Every month, MAGNiTT releases a Dashboard report, providing a condensed and data-driven overview of all the key activities that took place in the month from a venture capital and startup funding perspective.

With 25 deals taking place last month, as highlighted by this month’s Dashboard, February 2020 saw a decrease in the number of deals compared to the same period last year. However, due to a flurry of high-profile later-stage deals, February 2020 saw a significant increase in total funding, with $193M raised by MENA-based startups.

Looking at the countries, we see similar trends as previous years emerge. The United Arab Emirates (UAE) took the lead by total funding, with the country accounting for many of the high-profile funding rounds. Moreover, the UAE accounts for more deals than any other country in the region, with which it reclaims the top spot from Egypt in 2020 YTD, which saw the highest number of deals in 2019.

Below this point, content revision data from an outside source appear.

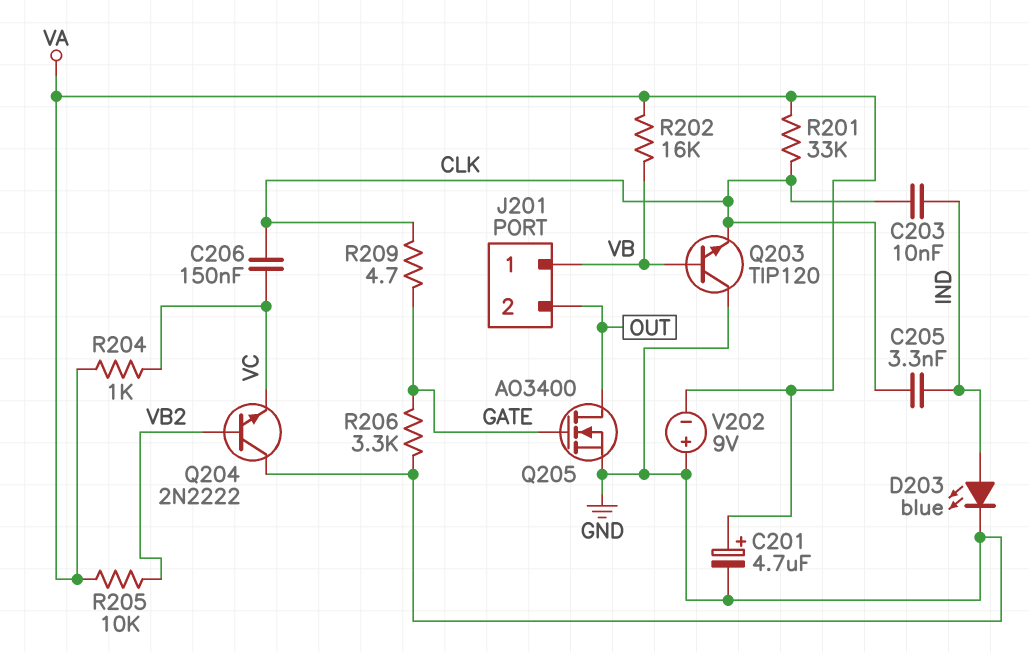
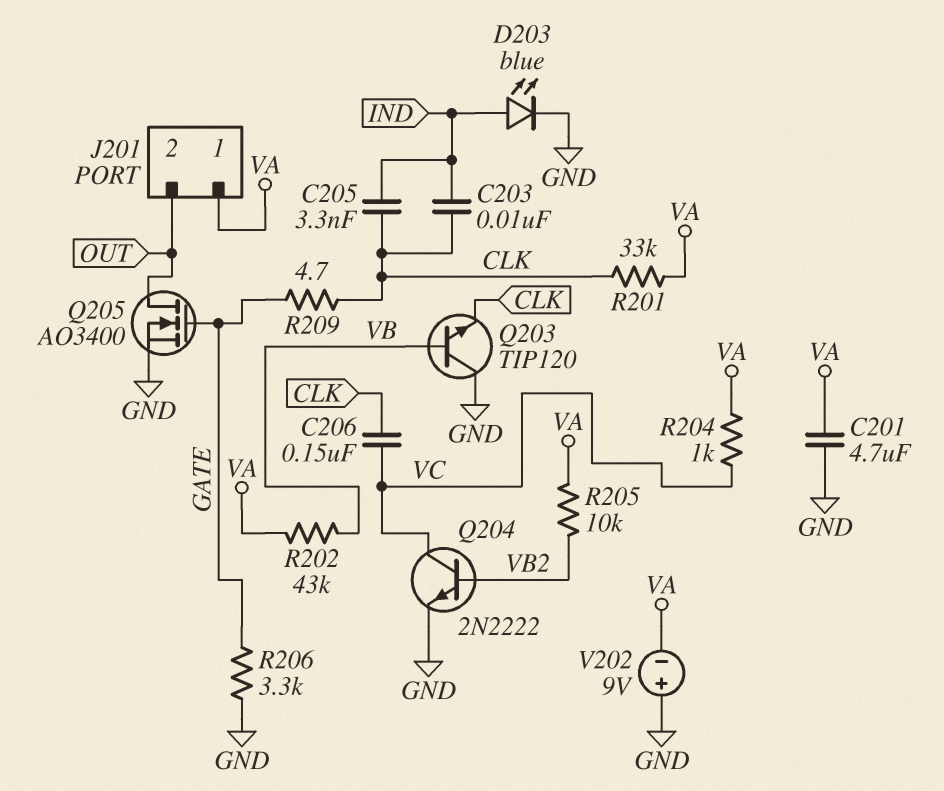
C201: 4.7uF (plus VA, minus GND) -> 4.7uF (GND, VA)
J201 pin 1: VB -> VA
Q204: NPN 2N2222 (B VB2, C GND, E VC) -> NPN 2N2222 (B VB2, C VC, E GND)
R202: 16k (VA, VB) -> 43k (VA, VB)

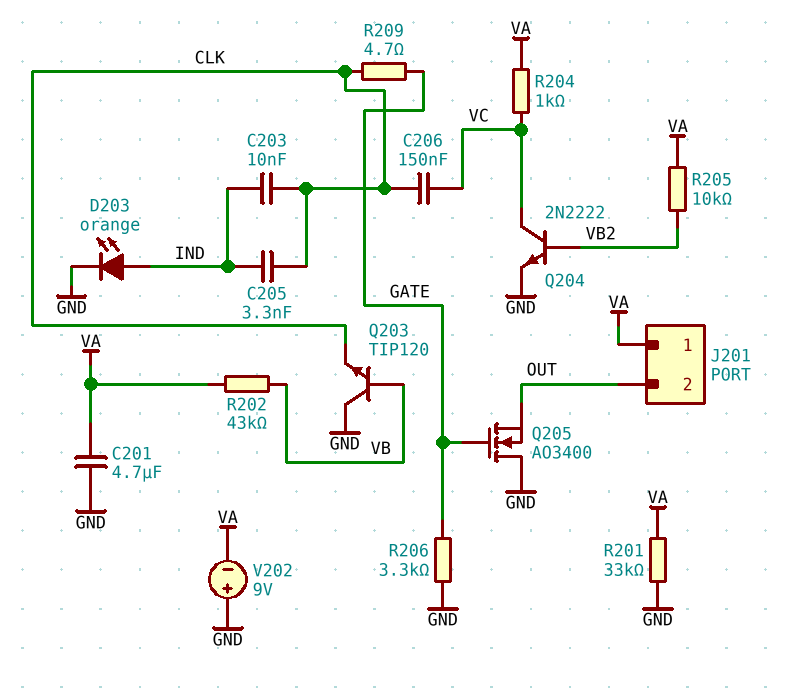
D203: LED blue (A IND, K GND) -> LED orange (A IND, K GND)
Q205: NMOS AO3400 (G GATE, D OUT, S GND) -> NMOS AO3400 (G GATE, D GND, S OUT)
R201: 33k (CLK, VA) -> 33k (GND, VA)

The development comes as multiple UAE-based government initiatives are being launched, with Dubai announcing the Dubai Future District at the beginning of the year, which includes a fund to support venture capital firms and startups. Simultaneosuly, Abu Dhabi is also increasingly focusing on entrepreneurship and venture capital, with Abu Dhabi Investment Office (ADIO) expanding its scope to include later-stage investments as well.

Moreover, Saudi Arabia saw an increase in the number of deals as well, with the country recently launching its new Ministry for Investment in a major government overhaul. As part of the move, the Saudi Arabian General Investment Authority (SAGIA) will become the Ministry of Investment, led by former Energy Minister Khalid Al-Falih, the new Minister of Investment. SAGIA has increasingly focused on the startup ecosystem, including the signing of several international venture capital firms, to spur innovation and investment in the Kingdom.

This, along with many more data-driven trends on funding and venture capital in the MENA region, are included in this month’s Dashboard.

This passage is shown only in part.